I've checked these existing issues:
...but I don't yet grok this issue fully.
I'm trying to write a module to match strings by progressively transforming them on a source and target, and checking for additional matches. To keep track of repeated transform/match attempts, I'm using dataframes for source, target, and the matches.
So part of the resolution is to create source/target subsets for items not-yet-matched, apply the transformations, and pull out any matches that result. So my code looks like this:
import pandas as pd
def trymatch(transformers):
global matches, source, target
# Don't bother doing work if we've already found a match
if matches is not None:
s_ids = matches['id_s'].values
s_inmask = (~source['id'].isin(s_ids))
s = source.loc[s_inmask].copy()
# ... do the same for the target dataframe
else:
s = source
t = target
for transformer in transformers:
# Call the transformations here...
mnew = pd.merge(s, t, on='matchval', suffixes=['_s', '_t'])
if matches is None: matches = mnew
else: matches = matches.append(mnew)
# ----------------------------------------------------------------------------------------------------------------------
source = pd.DataFrame({'id': [1, 2, 3], 'value': ['a', 'b', 'c']})
target = pd.DataFrame({'id': [4, 5, 6], 'value': ['A', 'b', 'd']})
matches = None
trymatch(['t_null'])
trymatch(['t_upper'])
My challenge comes with the trymatch function, where if matches already exist, I'm creating the subsets.
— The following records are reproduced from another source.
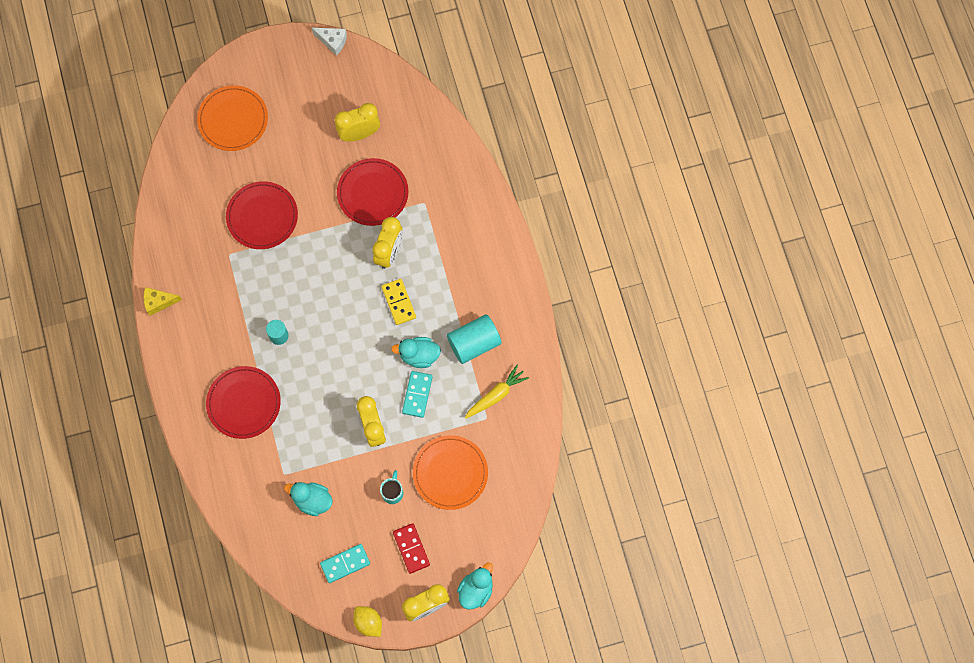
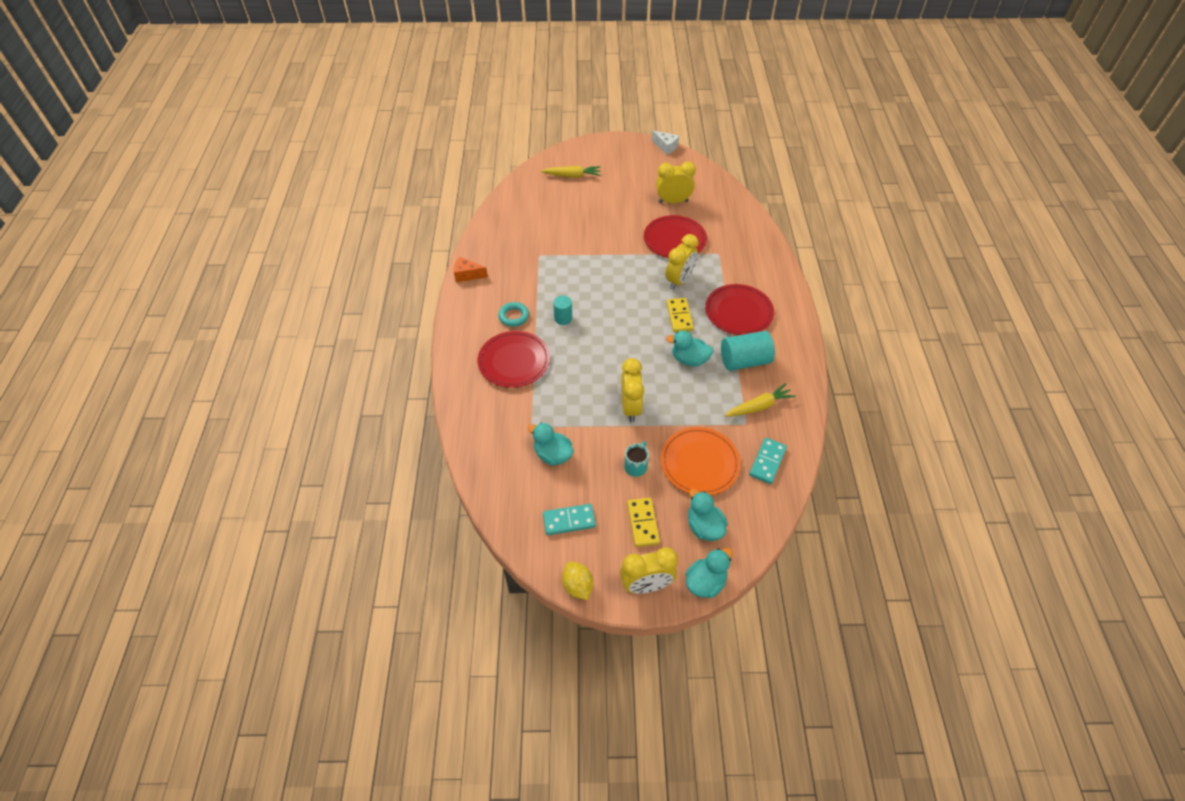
camera: 15 degrees right, 20 degrees down
(159, 302) = (467, 275): yellow cheese -> orange cheese
(226, 346) = (514, 316): none -> turquoise ring
(233, 119) = (572, 176): orange plate -> yellow carrot
(262, 216) = (576, 237): red plate -> red plate (738, 312)
(411, 548) = (643, 523): red domino -> yellow domino
(417, 394) = (680, 389): turquoise domino -> turquoise domino (767, 462)
(466, 538) = (704, 527): none -> turquoise duck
Even with the .loc indexing, Python is throwing SettingWithCopyWarning's at me. I can get rid of them with the .copy() as I've shown here... I think this is valid because I just need temporary copies of the subsets for this function.
Does this seem valid? Could I just suppress with .is_copy = False and save memory?
Is there a more Pythonic way of approaching this problem that would side-step this issue entirely?